LA CORTE SUPREMA DI CASSAZIONE

SEZIONE TERZA CIVILE

Composta dagli Ill.mi Sigg.ri Magistrati:

Dott. VIVALDI Roberta – Presidente –

Dott. FRASCA Raffaele – Consigliere –

Dott. DE STEFANO Franco – Consigliere –

Dott. RUBINO Lina – rel. Consigliere –

Dott. TATANGELO Augusto – Consigliere –

ha pronunciato la seguente:

SENTENZA

sul ricorso 1394/2015 proposto da:

RISCOSSIONE SICILIA SPA, Agente Riscossione provincia Palermo, in

persona del Presidente del C.d.A. avv. D.S.L., considerata

domiciliata ex lege in ROMA, presso la CANCELLERIA DELLA CORTE DI

CASSAZIONE, RAPPRESENTATA E DIFESA DALL’AVVOCATO LAURA FIRINU giusta

procura in calce al ricorso;

– ricorrente –

contro

C.M., COMUNE DI PALERMO, PREFETTURA DI PALERMO, MINISTERO

DELL’INTERNO (OMISSIS);

– intimati –

avverso la sentenza n. 3504/2014 del TRIBUNALE di PALERMO, depositata

il 25/06/2014;

udita la relazione della causa svolta nella pubblica udienza del

06/10/2016 dal Consigliere Dott. LINA RUBINO;

udito il P.M. in persona del Sostituto Procuratore Generale Dott.

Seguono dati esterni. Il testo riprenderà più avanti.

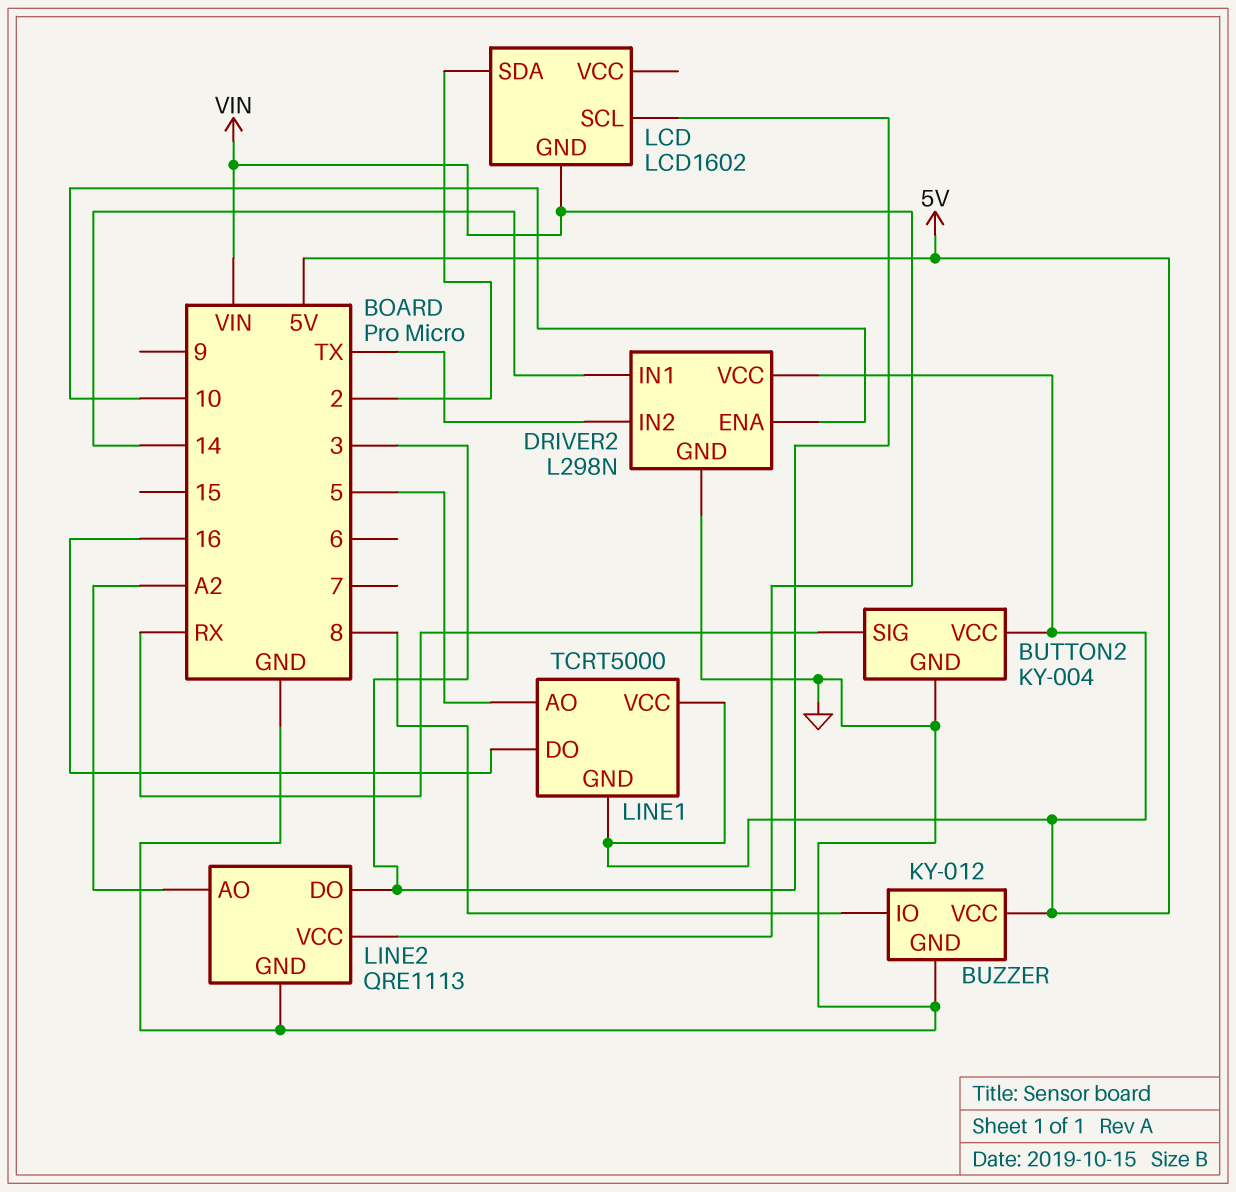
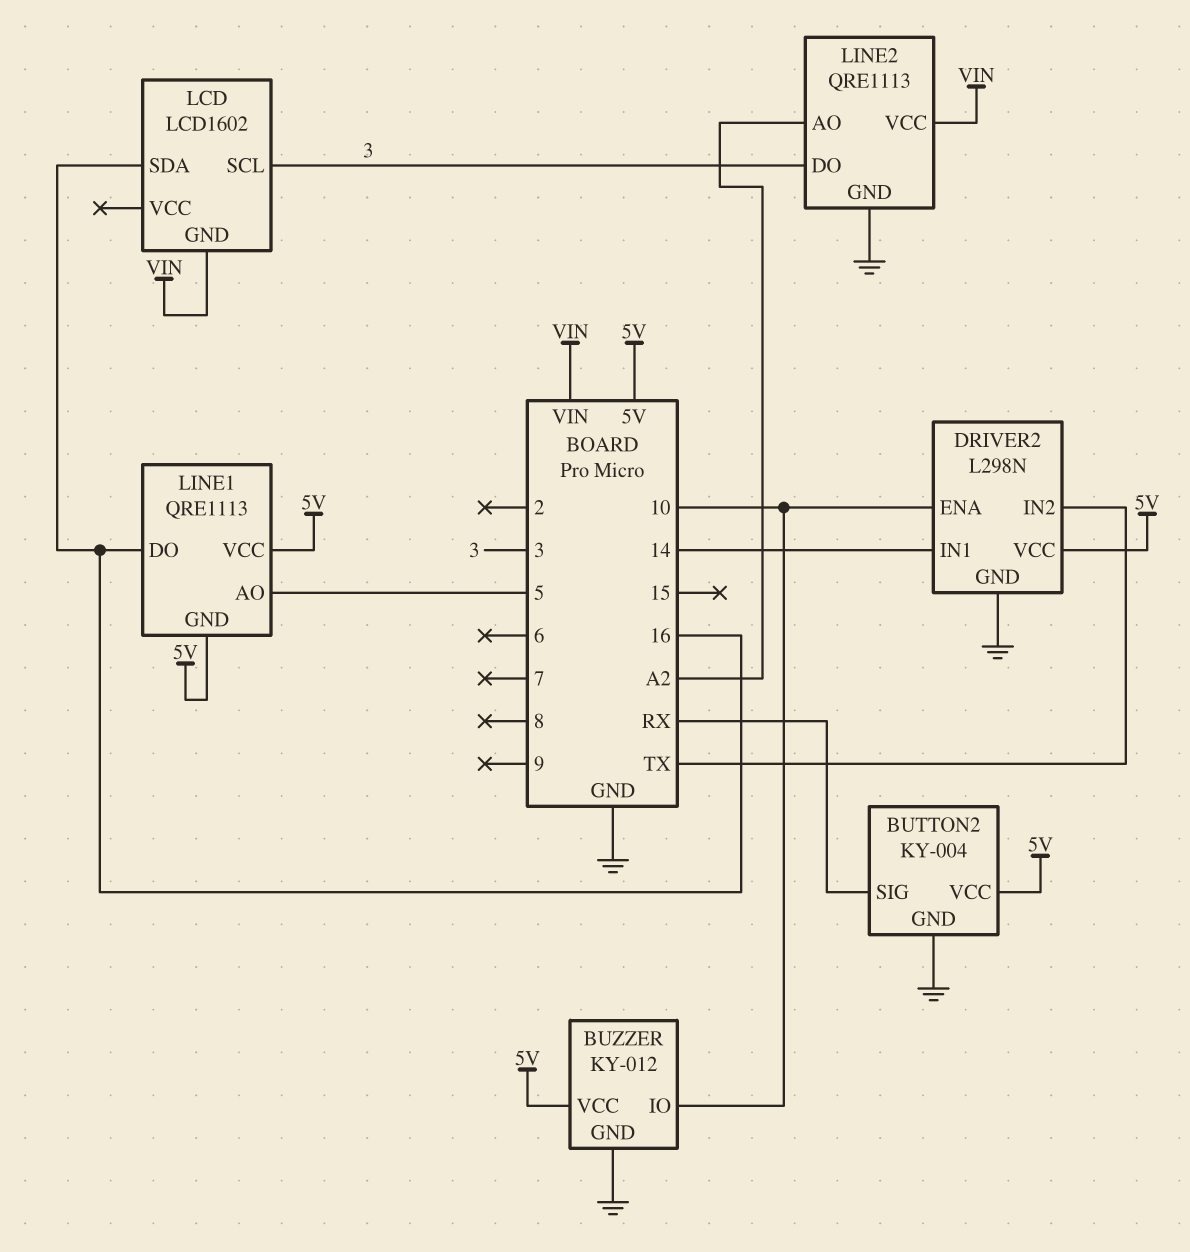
BUZZER pin IO: 8 -> 10
LCD pin SDA: 2 -> 16
LINE1: TCRT5000 -> QRE1113

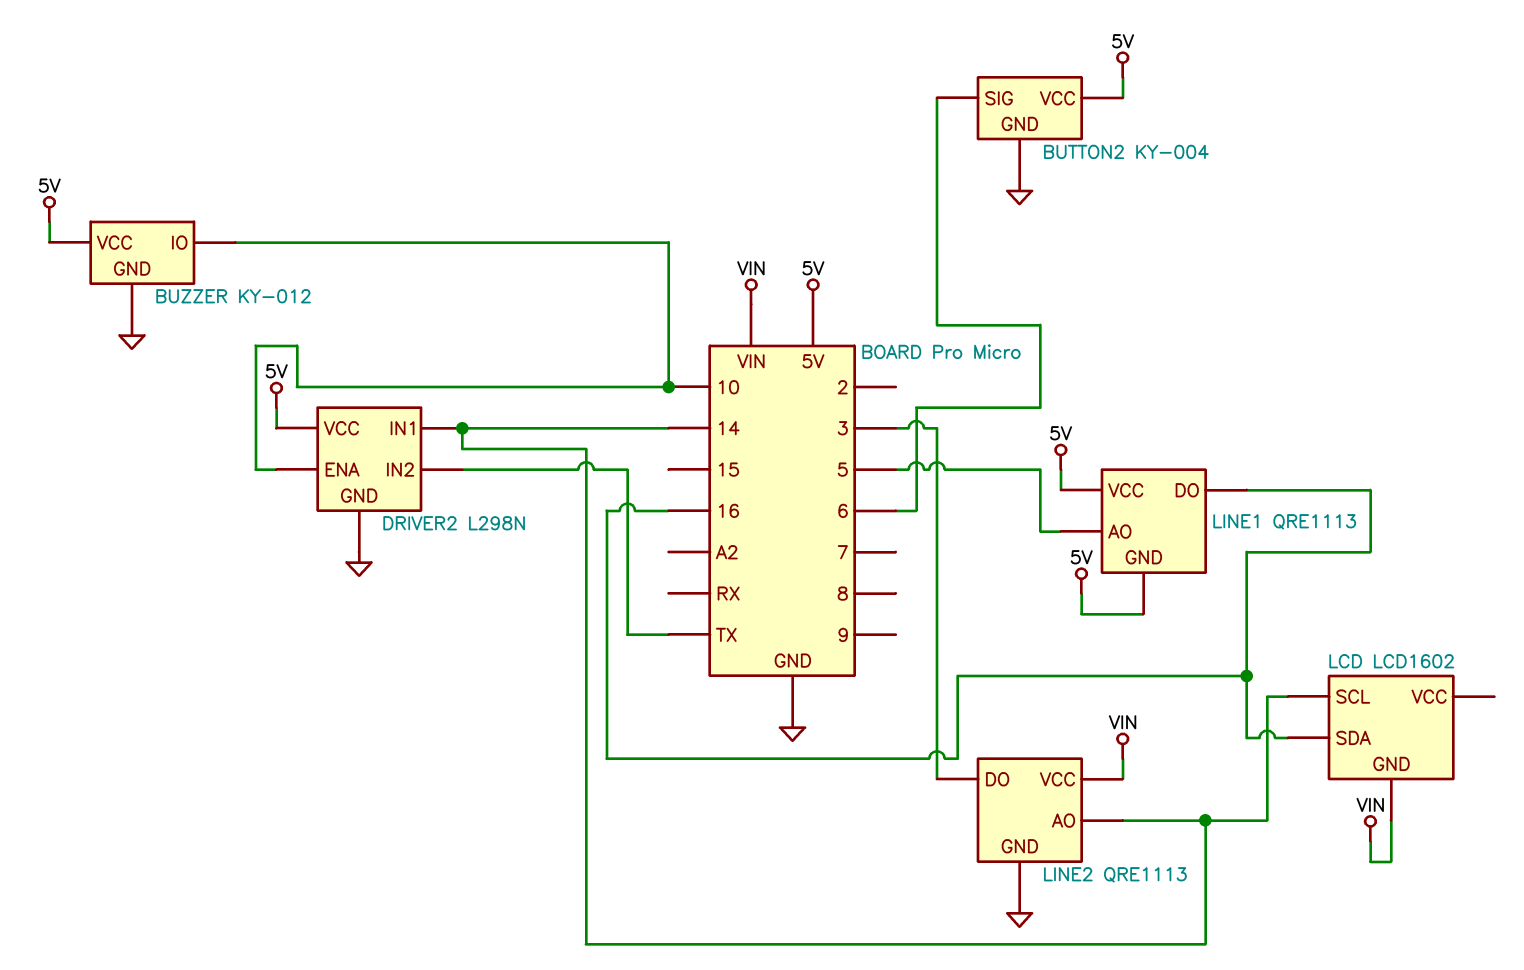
BUTTON2 pin SIG: RX -> 6
LCD pin SCL: 3 -> 14
LINE2 pin AO: A2 -> 14

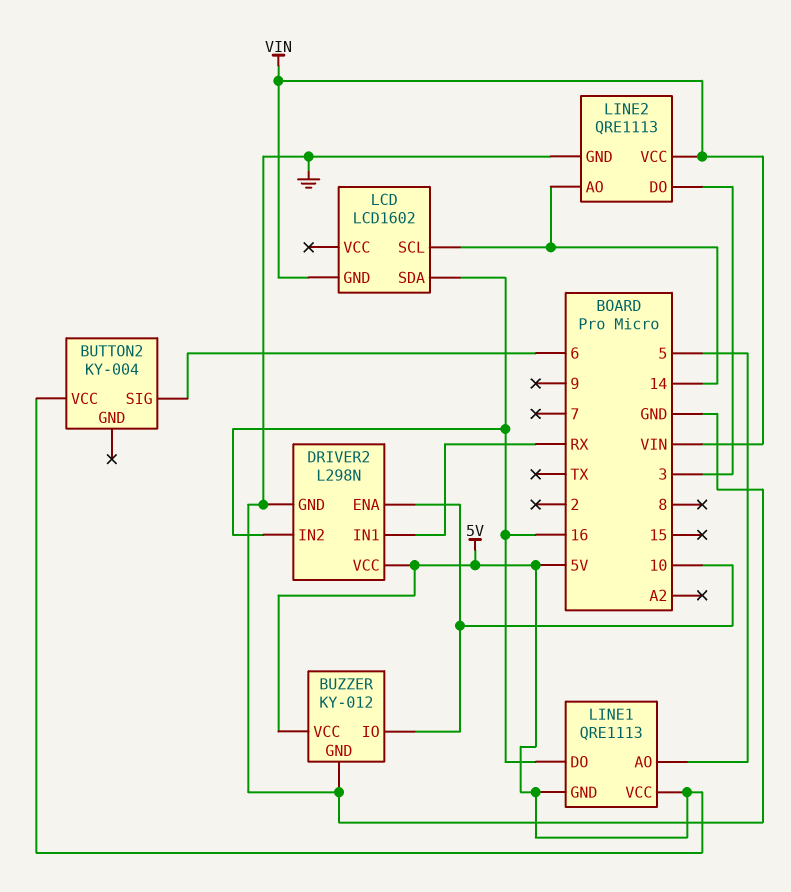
BUTTON2 pin GND: GND -> none
DRIVER2 pin IN1: 14 -> RX
DRIVER2 pin IN2: TX -> 16

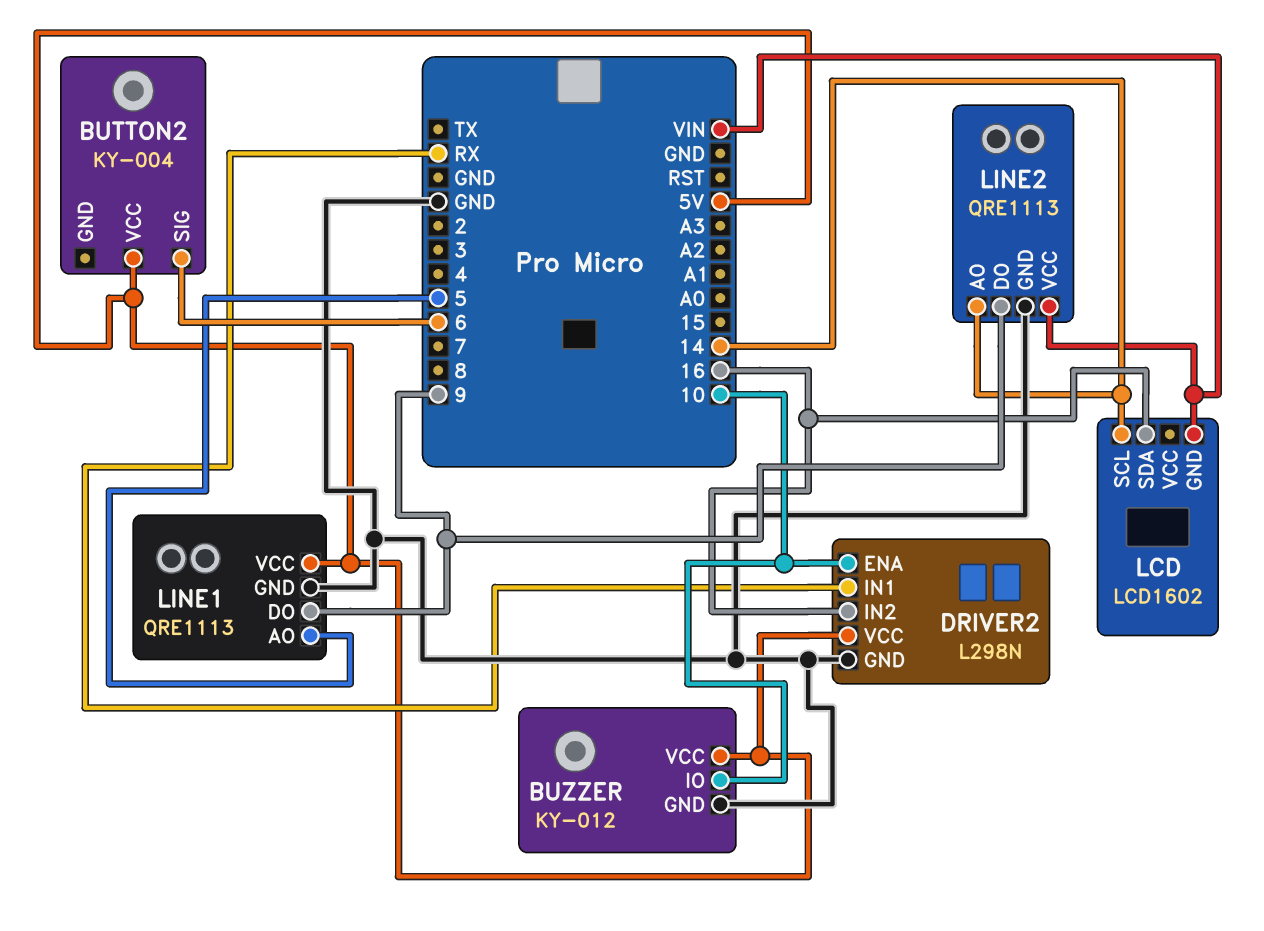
LINE1 pin DO: 16 -> 9
LINE1 pin GND: 5V -> GND
LINE2 pin DO: 3 -> 9

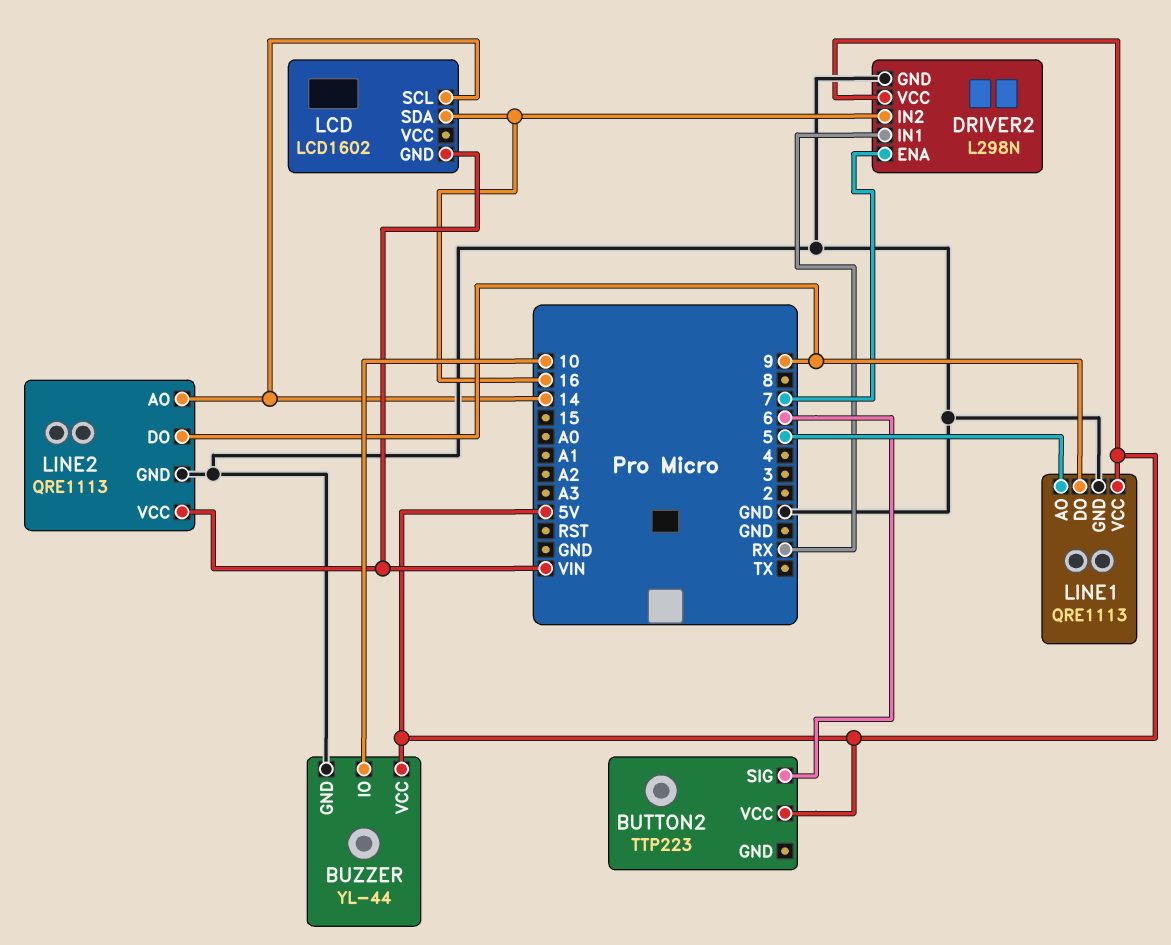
BUTTON2: KY-004 -> TTP223
BUZZER: KY-012 -> YL-44
DRIVER2 pin ENA: 10 -> 7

SOLDI Anna Maria, che ha concluso per l’accoglimento.

Fatto

I FATTI

C.M. assumeva di aver appreso casualmente della avvenuta iscrizione a ruolo di tre cartelle esattoriali del 2001 (notificate nel 2005 e 2006) relative all’omesso pagamento di sanzioni amministrative per violazioni del codice della strada e proponeva azione di accertamento negativo del credito, deducendo l’estinzione per prescrizione del debito dell’Amministrazione risultante dal ruolo.

Il giudice di prime cure rigettava la domanda.

Il Tribunale di Palermo, con sentenza n. 3504 del 25 giugno 2014 qui impugnata, non notificata, accoglieva l’appello del debitore, dichiarando ammissibile l’impugnazione del ruolo pur in mancanza dell’inizio di una procedura esecutiva a carico del C. e prescritto il credito.

Riscossione Sicilia s.p.a. ha proposto un motivo di ricorso nei confronti di C.M., della Prefettura di Palermo e del Ministero dell’Interno.

Il C., regolarmente intimato, non ha svolto attività difensiva.

La causa è stata esaminata dapprima dalla sesta sezione, previo il deposito di relazione ex art. 380 bis c.p.c., quindi da questa rimessa alla pubblica udienza.

Non sono state depositate memorie.

Diritto

LE RAGIONI DELLA DECISIONE

Con l’unico motivo di ricorso, la società addetta alla riscossione dei tributi per la Regione Sicilia, ricorrente, denuncia la violazione e falsa applicazione dell’art. 100 c.p.c., e degli artt. 2 e 111 Cost..

Il quesito che la ricorrente sottopone alla Corte è se sia ammissibile l’azione di accertamento negativo di un credito dell’amministrazione, il cui titolo esecutivo sia costituito dal ruolo, a prescindere dall’inizio di un procedimento esecutivo da parte dell’amministrazione.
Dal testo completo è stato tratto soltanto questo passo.